Die Bewohner sollen ihre Wohnungen nicht verlassen, die Haustiere nicht ins Freie gelassen werden. Tennis gespielt wird trotzdem - obwohl die Luftwerte in Melbourne durch die Buschbrände in Australien rekordverdächtig schlecht sind. In Folge dessen wurde beim Einladungsturnier in Kooyong das Spiel zwischen Maria Scharapowa und Laura Siegemund sehr zum Wohlwollen der Spielerinnen abgebrochen. In der Australian-Open-Qualifikation hingegen musste die Slowenin Dalila Jakupovic nach einem Hustenanfall gegen die Schweizerin Stefanie Vögele in Führung liegend aufgeben.

"Ich habe so etwas noch nie erlebt. Ich hatte Angst, dass ich kollabieren würde." Es sei "nicht fair", dass die Spielerinnen und Spieler unter solchen Bedingungen antreten müssten, sagte Jakupovic, die sich damit nur wenige Tage vor dem Beginn des Hauptbewerbs in die Riege der Kritiker einreihte. "Warum müssen wir warten, bis etwas sehr Schlimmes passiert?", schrieb Elina Switolina auf Twitter, wo sich der Franzose Gilles Simon in Sarkasmus flüchtete. "Wenn es Ärzte gibt, die sagen, dass das Spielen bei 45 Grad nicht gefährlich ist, und Referees, die betonen, dass das Gras in Wimbledon bei Regen nicht rutschig ist, muss man doch auch Experten finden, die bestätigen, dass die Luftqualität ausreichend ist", schrieb Simon.

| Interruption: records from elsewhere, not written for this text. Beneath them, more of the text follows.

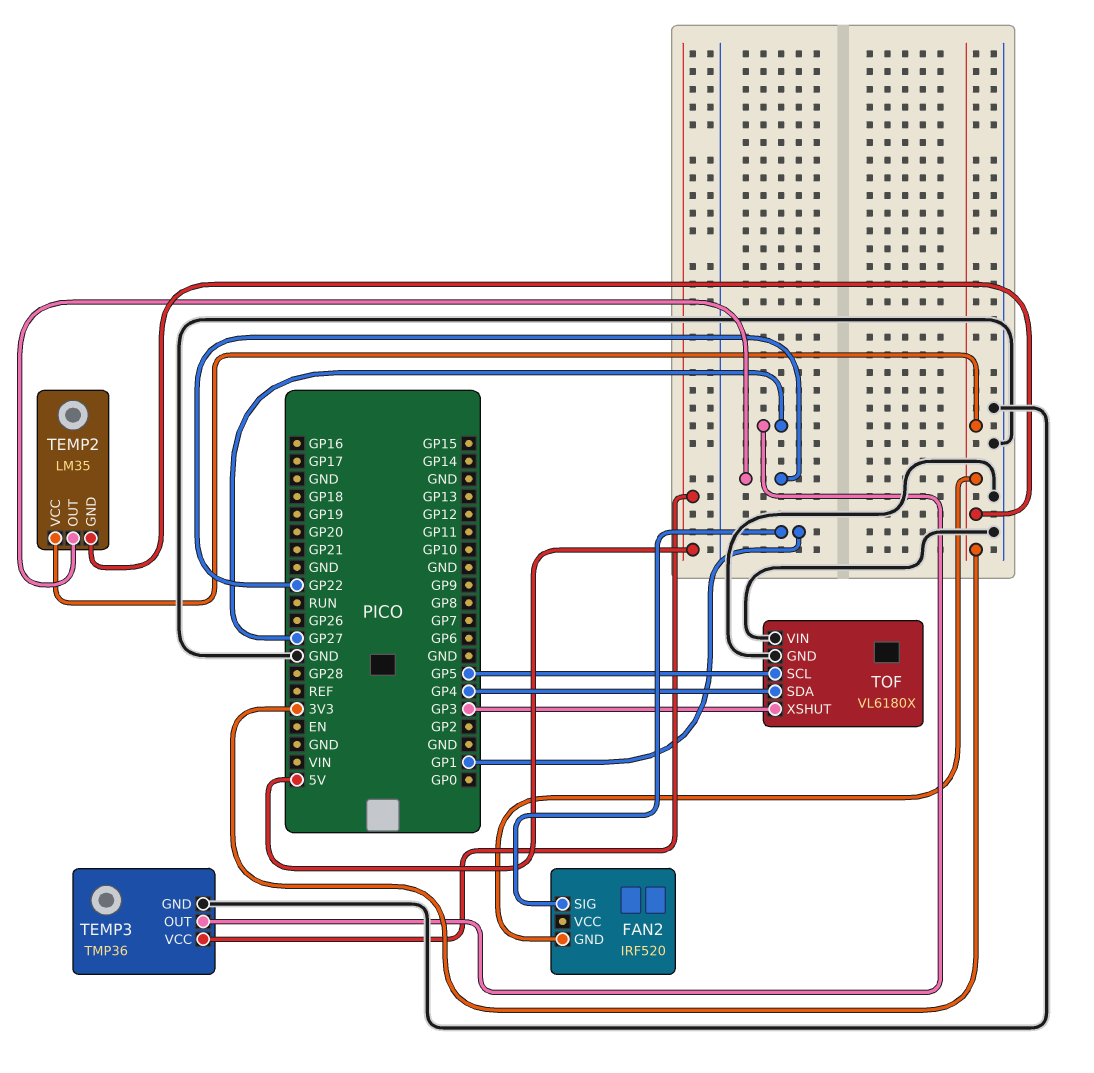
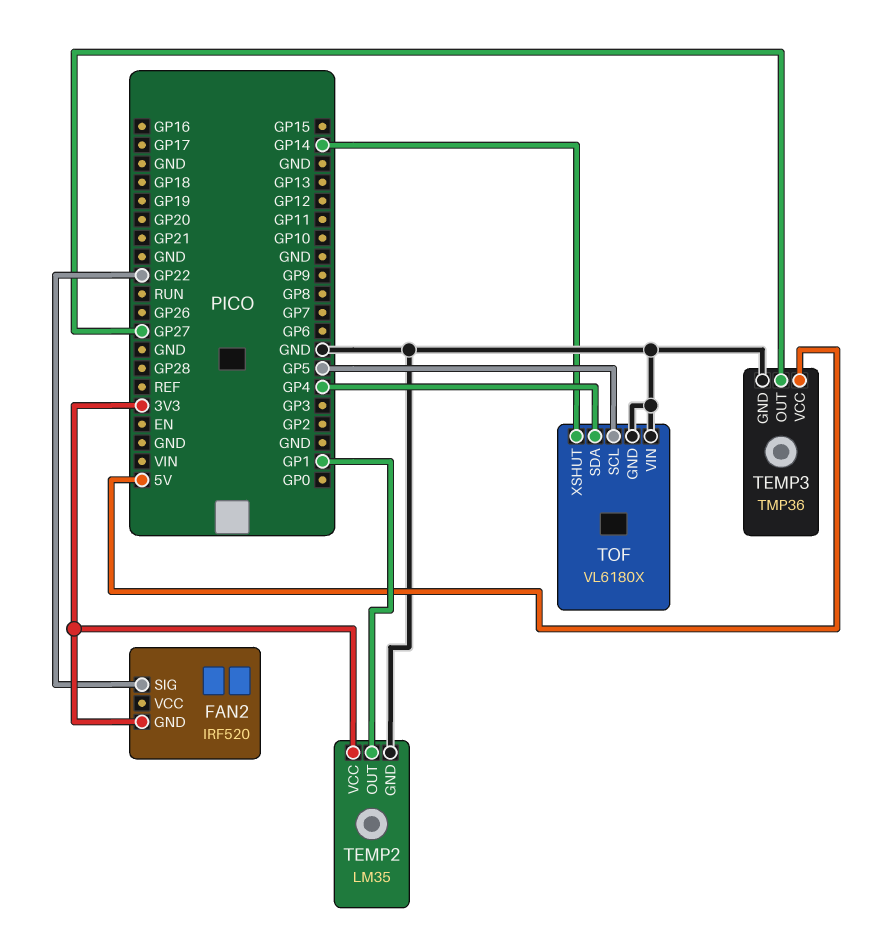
FAN2 pin SIG: GP1 -> GP22
TEMP2 pin GND: 3V3 -> GND
TEMP2 pin OUT: GP22 -> GP1
TOF pin XSHUT: GP3 -> GP14

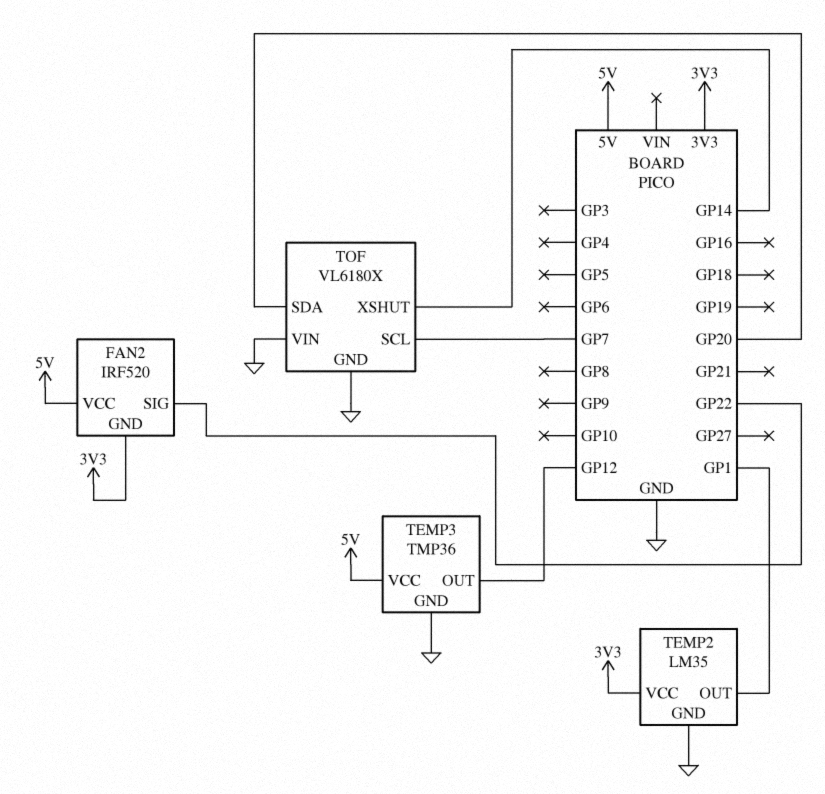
FAN2 pin VCC: none -> 5V
TEMP3 pin OUT: GP27 -> GP12
TOF pin SCL: GP5 -> GP7
TOF pin SDA: GP4 -> GP20

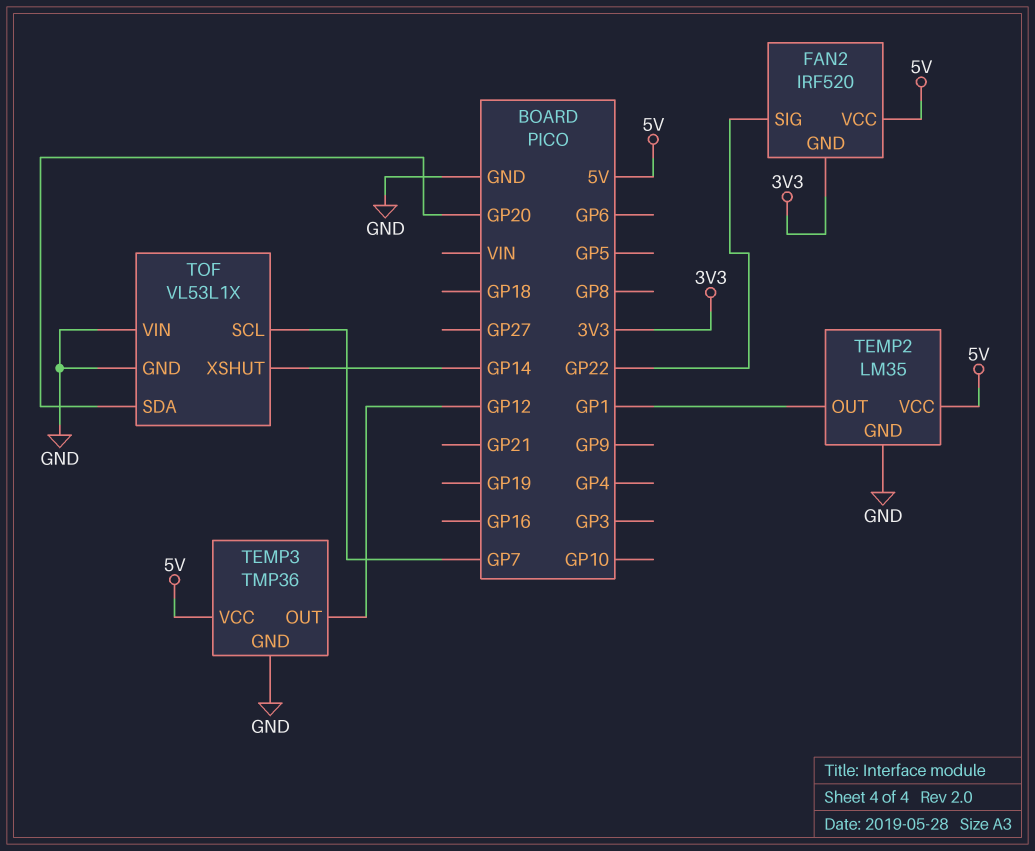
TEMP2 pin VCC: 3V3 -> 5V
TOF: VL6180X -> VL53L1X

Tatsächlich ist es ein schmaler Grat, den Veranstalter und Spieler beschreiten. Erstens will sich niemand die Chance auf wertvolle Punkte und Preisgeld entgehen lassen, zweitens niemand die Australier in Stich lassen, weswegen in den Vortagen auch eine große Summe an Spenden eingegangen ist. Sobald es gesundheitsgefährdend wird, muss dennoch die Reißleine gezogen werden. Dicke Luft wird bei den einstmals als Happy Slam bekannten Australian Open ohnehin herrschen - so oder so.